- Born: 26 November 1903 Frankfurt am Main, Hesse, Germany
- Died: 28 June 1995 (aged 91) New York City, U.S.
- Occupation: Writer

= Otto Mainzer =

German-American writer

Otto Mainzer (26 November 1903 in Frankfurt am Main - 28 June 1995 in New York City) was a German-American writer. He was unconventional, and wrote about issues such as free love.
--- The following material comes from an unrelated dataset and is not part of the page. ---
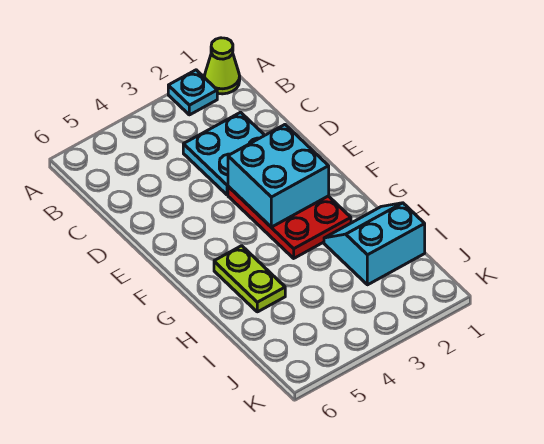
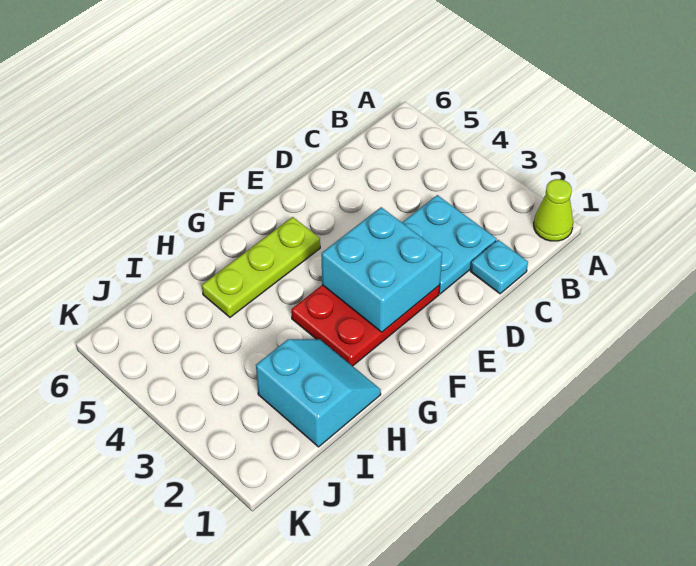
cyan plate A2 level 1 -> cyan plate C1 level 1
lime plate G5:H5 level 1 -> lime plate F5:H5 level 1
Mainzer was the son of Bertha Loeb. He graduated in Law in 1928 and received his doctorate in law. He then worked as a lawyer at the Berlin Court of Appeal. When he removed in 1933 because of his Jewish origin, he emigrated to Paris. There he made the acquaintance of André Gide, Heinrich Mann, Arnold Zweig and Erwin Piscator, who supported him financially. At the time of his Paris exile, Mainzer became acquainted with the writings of psychoanalyst Wilhelm Reich. Under the influence of Reich's ideas about sex-economy, Mainzer produced some major works on sexual coercion. In 1941 Mainz continued his emigration, and went to the USA. There he met his girlfriend Ilse Wunsch and lived for 25 years, "unmarried, in two different apartments, but in an intimate love relationship" until they married. After his death in 1995 his wife established the Otto-Mainzer-Preis in New York for the science of love, worth 5,000 U.S. dollars. The last prize was awarded in 2015.

==Works==
- Gleichheit vor dem Gesetz, Gerechtigkeit und Recht. Dissertation, Frankfurt 1929.
 als Nachdruck: Keip Verlag, Goldbach 1996.
- Die sexuelle Zwangswirtschaft. Ein erotisches Manifest. (1937) Parabel-Verlag, München 1981, ISBN 3-7898-0962-4.
- Der zärtliche Vorstoß. In 66 Gedichten. Kirchheim Verlag, München 1986, ISBN 3-87410-017-0. (Nachdruck der Exil-Ausgabe Paris 1939)
- Prometheus (Roman, 1939) Stroemfeld / Roter Stern, Frankfurt am Main und Basel 1989, ISBN 3-87877-325-0.
- "Auf die höchsten Sterne will ich zielen." Stroemfeld / Roter Stern, Frankfurt am Main (noch nicht erschienen, angekündigt), ISBN 3-87877-828-7.

== Literature ==
- Ilse Wunsch-Mainzer: Zurück nach vorn. Mein Leben mit Prometheus. Stroemfeld / Roter Stern, Frankfurt am Main und Basel 1998, ISBN 3-87877-574-1.
- Michael Lukas Moeller: Auf dem Weg zu einer Wissenschaft von der Liebe – Dyadologie: die Lehre vom Dialog der Dyade. Rowohlt Verlag, Reinbek 2002, ISBN 3-499-61417-0.